Considering the rest of the scene is carefully executed and the composition calculated, it is highly improbable Degas simply forgot to erase those lines. He was in his 30s and his sight not an issue yet. Maybe he did not plan for this oil painting to be judged or seen by a wide audience. Perhaps he saw no reason why to cement such a young subject to the frame. Was he projecting his understanding of fleeting innocence? Despite her early age, the girl’s expression is sharp and wise. She has already begun to mature. Better to give the image an open-ending and, in doing so, leave room for growth and change.
Accompanying the Impressionist masterpiece (ca.1871) is a detail revealing the blue-and-white mattress ticking on which it was painted. It confirms Hortense’s account on how it came to be. It was acquired by The Minneapolis Institute of Arts in 1947 and it tells me I was wrong to think of Degas as too pleasant. He was not just the artist of dance rehearsals, tutus and pastels. Had there been a bench to sit on, I would have lingered longer to let this painting’s details continue to challenge everything I thought I knew about him.
The Poplars at Saint-Rémy (1889), by Vincent van Gogh.
With those pre-conceived ideas broken, I took my intact pre-conceived ideas of Vincent van Gogh to the third floor where a small painting of his made me smile right away. The fluidic landscape titled The Poplars at Saint-Rémy (Les peupliers sur la colline) carries his known signature: thick paint application, wave-like brushstrokes, gold and blues. I would say it was as if being reunited with an old friend, except that I had never seen this piece before.
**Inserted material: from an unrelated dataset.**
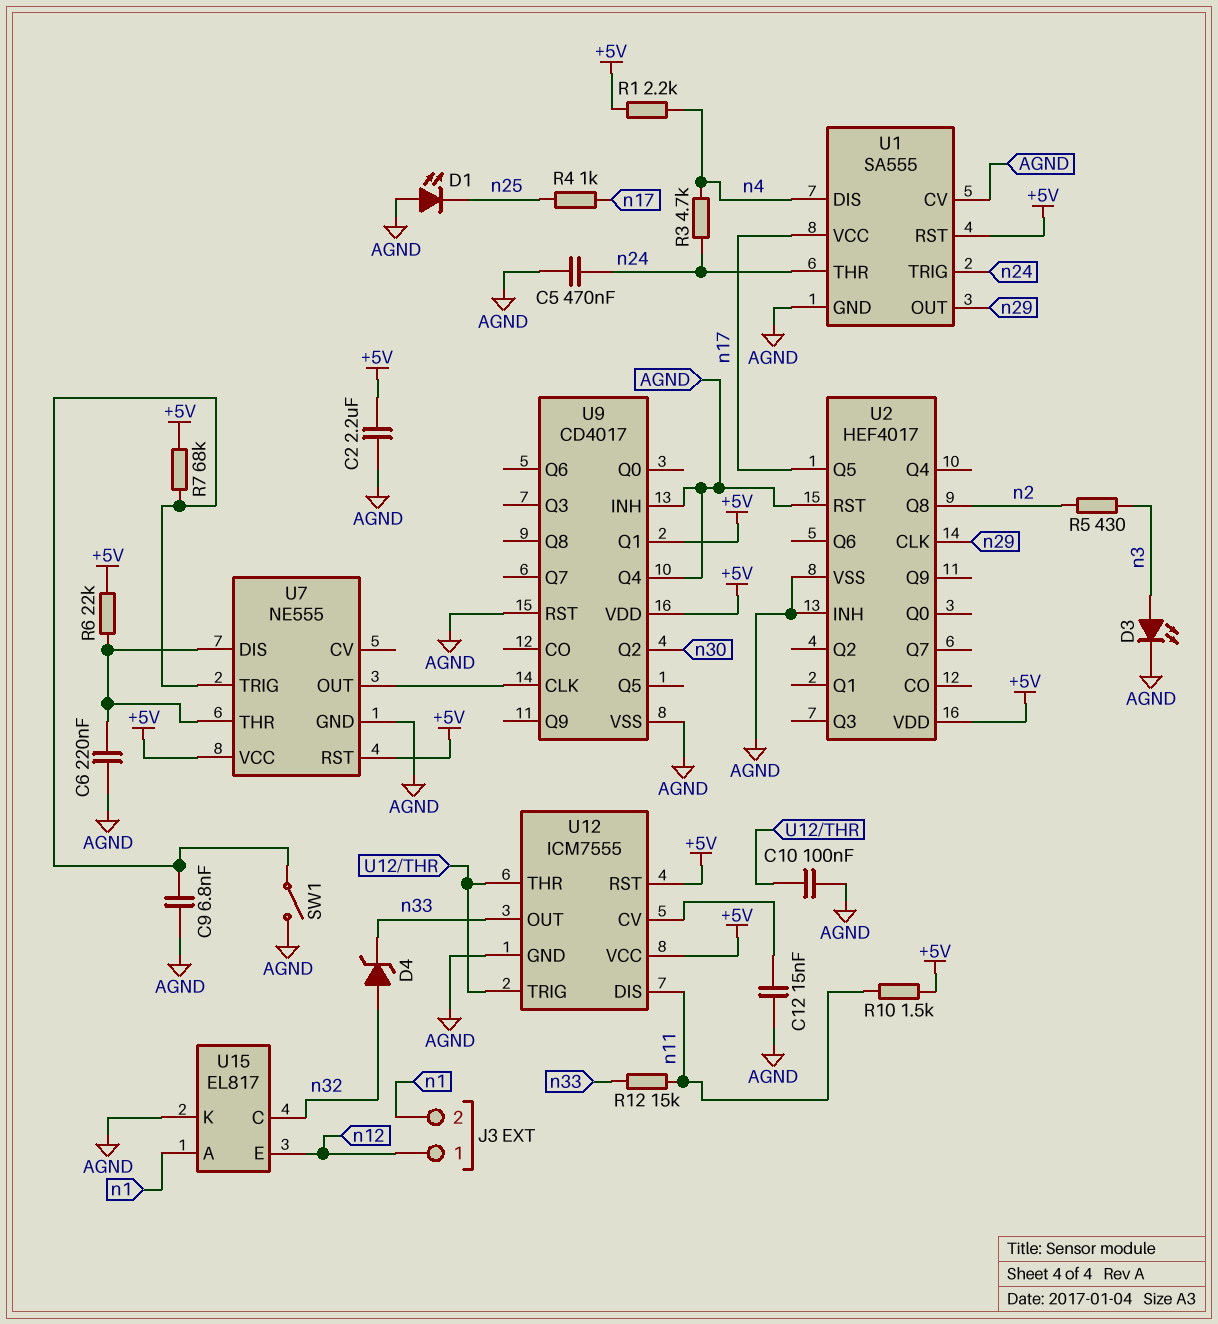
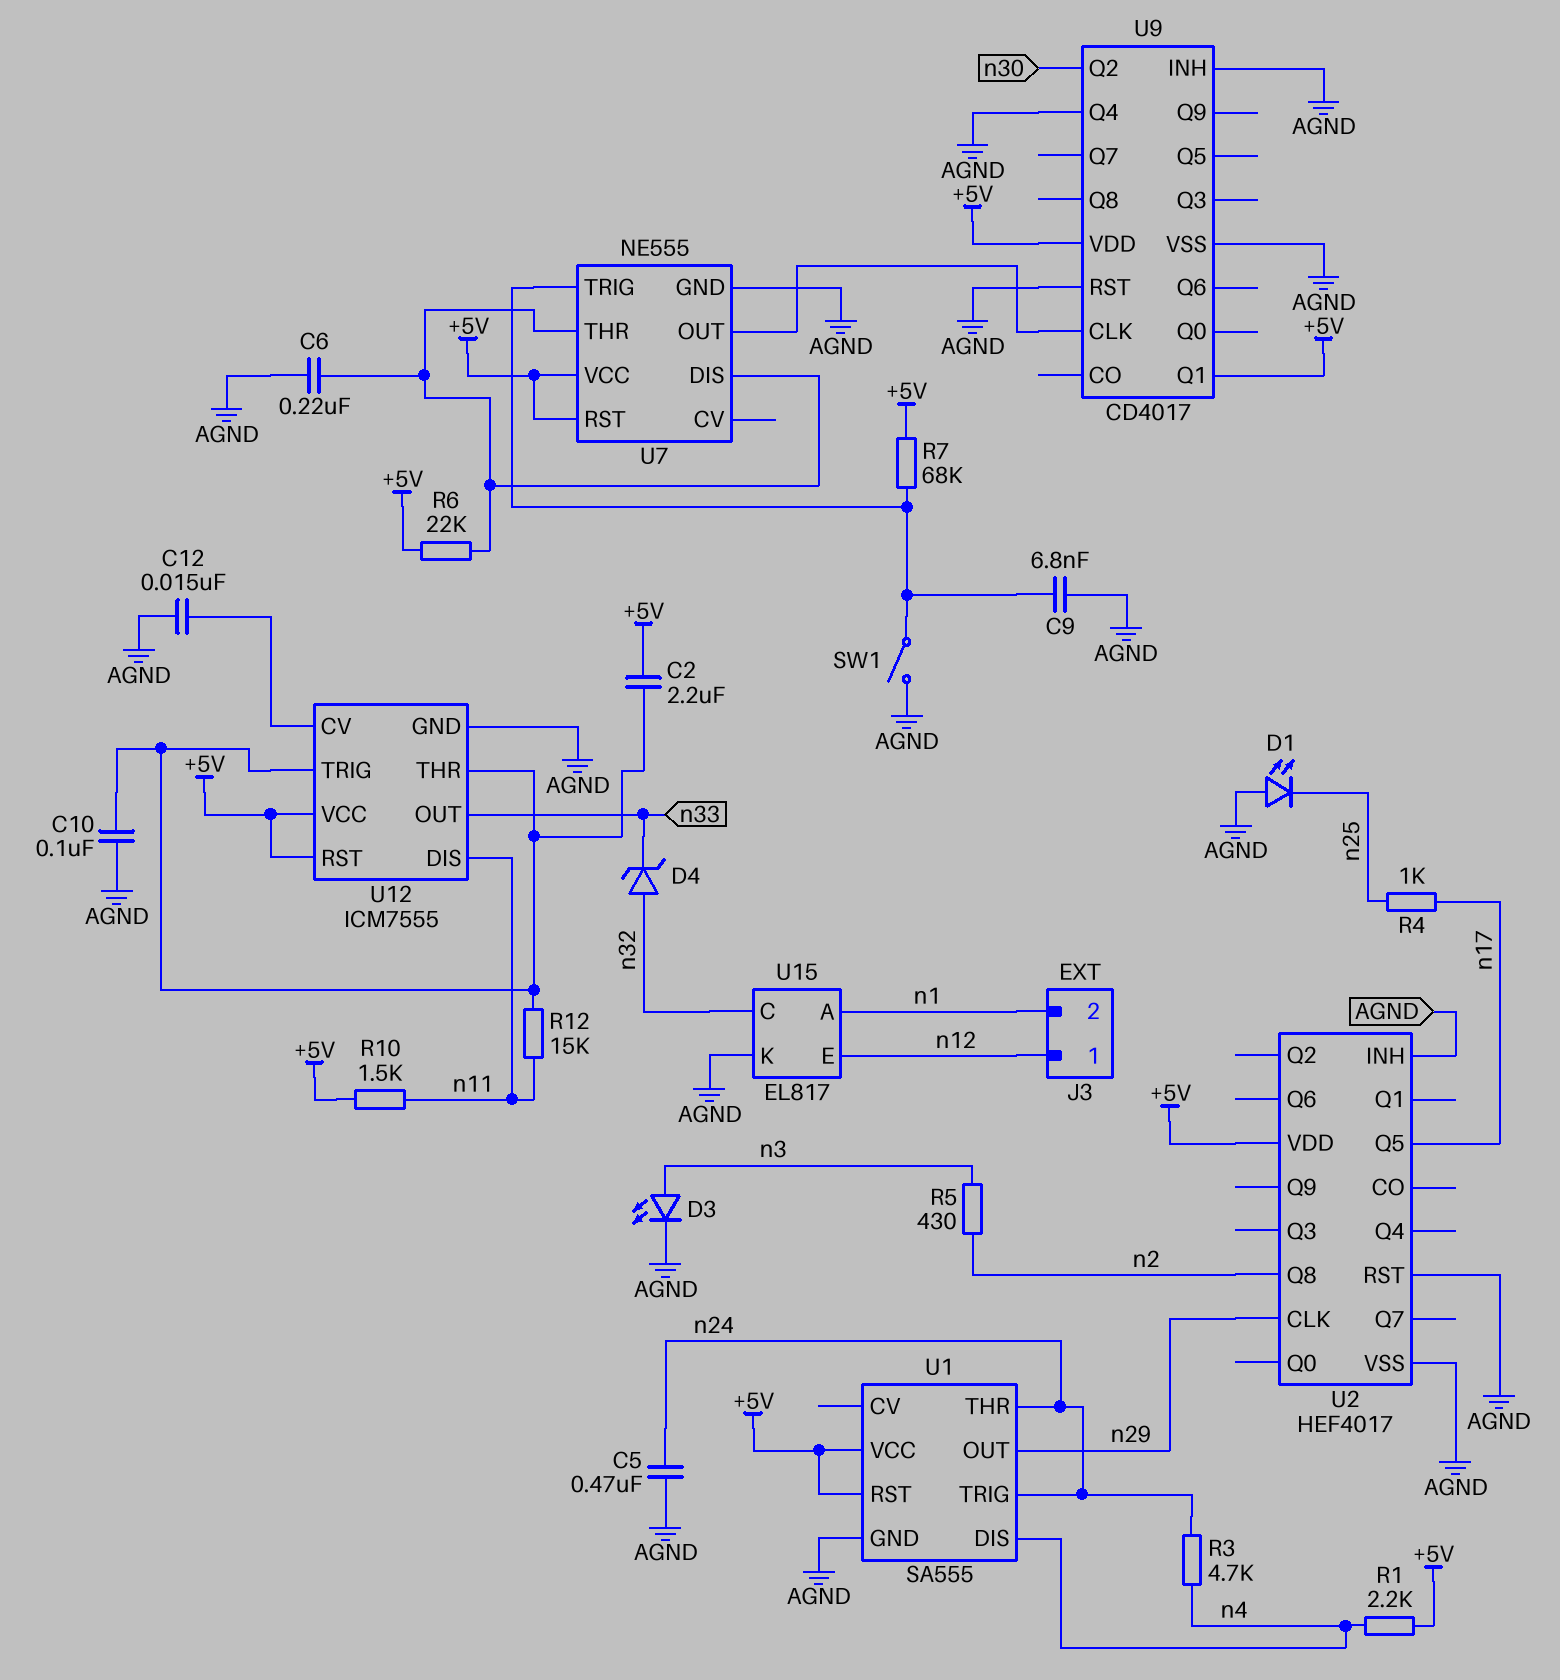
C2: 2.2uF (+5V, AGND) -> 2.2uF (+5V, U12/THR)
R12: 15k (n11, n33) -> 15k (U12/THR, n11)
U1 pin CV: AGND -> none
U1 pin VCC: n17 -> +5V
After taking a seat, I began noticing how much the intense sky resembled a troubled ocean. I imagined its whites as waves approaching the rough edges of a coast, instead of clouds floating above green hills. In many ways, the painting reminded me of his self-portraits. Poplars is less stiff, but the orange touches on the trees, for instance, bring to mind the artist’s hair. The overall scene has a pulse of its own, a certain vitality.
In a letter to his brother, and number-one fan, Theo, van Gogh refers to the inspiration behind the 1889 picture: “I’d tell you that we are having some superb autumn days and that I’m taking advantage of them.” Most of his works have always appeared to me to have a melancholy autumn quality. They capture the end of something: a year, a flower’s life cycle, hope.
It might be my own stubborn projection of documented events in his life that makes this picture more dramatic than it actually is. After all, the two central tree figures could be interpreted as symbols of the stability and strength the artist occasionally enjoyed while at the Saint-Rémy institution. The year he spent there rewarded him with abundant creativity and led to many of his best-known works, including Starry Night.
But I cannot stand to lose van Gogh to happiness and I won’t hear about any recovery he achieved. Unlike Degas, I won’t admit any other notion of the artist. I’m sticking with the romantic idea of the tormented, misunderstood loner who sold only one piece in his life. I will continue to think of those bumpy brushstrokes as veins carrying a contained desperation. I will continue to hope none ever erupts and bleeds a single color unto the rest of the canvas.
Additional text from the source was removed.